Hypoxia or tobacco-smoke exposure induce region-specific microvascular remodeling in the brain.

[UNLABELLED] Chronic obstructive pulmonary disease (COPD) leads to a progressive decline in lung function, making it a leading cause of mortality worldwide. While COPD primarily affects the lungs, emerging research shows the life-threatening role of associated systemic changes affecting other organs, including the brain. However, the complex interplay between COPD and the brain’s microenvironment remains poorly understood. Here, we monitored alterations across several brain regions in mouse models subjected to chronic mild hypoxia (CMH) or tobacco-smoke exposure leading to pulmonary hypertension (S-PH) or also emphysema (S-Em). Brain microvasculature, microglia and hypoxia pathway states were analyzed by immunofluorescence and immunohistochemistry imaging of standard FFPE tissue sections. Quantitative evaluation revealed model-specific changes in microvascular density, with increased density in the CMH and S-Em and decreased density in the S-PH mice. 3D-imaging of cleared thick brain tissue sections by spinning-disc confocal microscopy corroborated these findings and, together with fibrinogen, MMP-9 and TIMP-1 immunoblot analyses, provided a comprehensive view of the distinct microenvironment states.

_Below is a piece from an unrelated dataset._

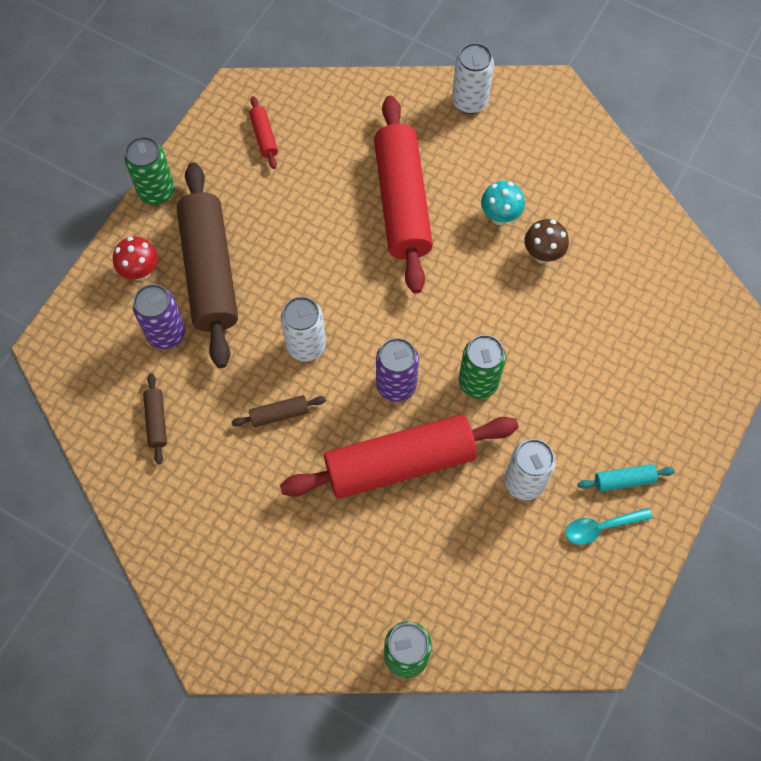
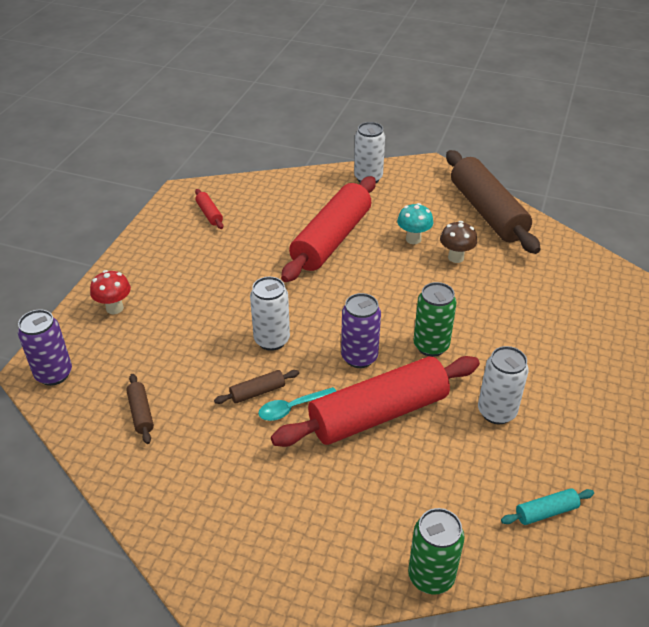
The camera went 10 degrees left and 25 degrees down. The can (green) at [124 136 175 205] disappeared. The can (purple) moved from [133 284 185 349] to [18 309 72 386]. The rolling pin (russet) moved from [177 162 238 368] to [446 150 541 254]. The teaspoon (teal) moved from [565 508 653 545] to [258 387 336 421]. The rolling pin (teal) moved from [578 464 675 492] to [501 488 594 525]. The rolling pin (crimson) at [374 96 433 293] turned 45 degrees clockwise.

Overall, our findings link lung dysfunction and associated changes in the brain microenvironment, which may be relevant to understanding the systemic comorbidities of chronic lung diseases, particularly altered brain conditions that may influence lung cancer metastasis.

[SUPPLEMENTARY INFORMATION] The online version contains supplementary material available at 10.1038/s41598-026-45975-3.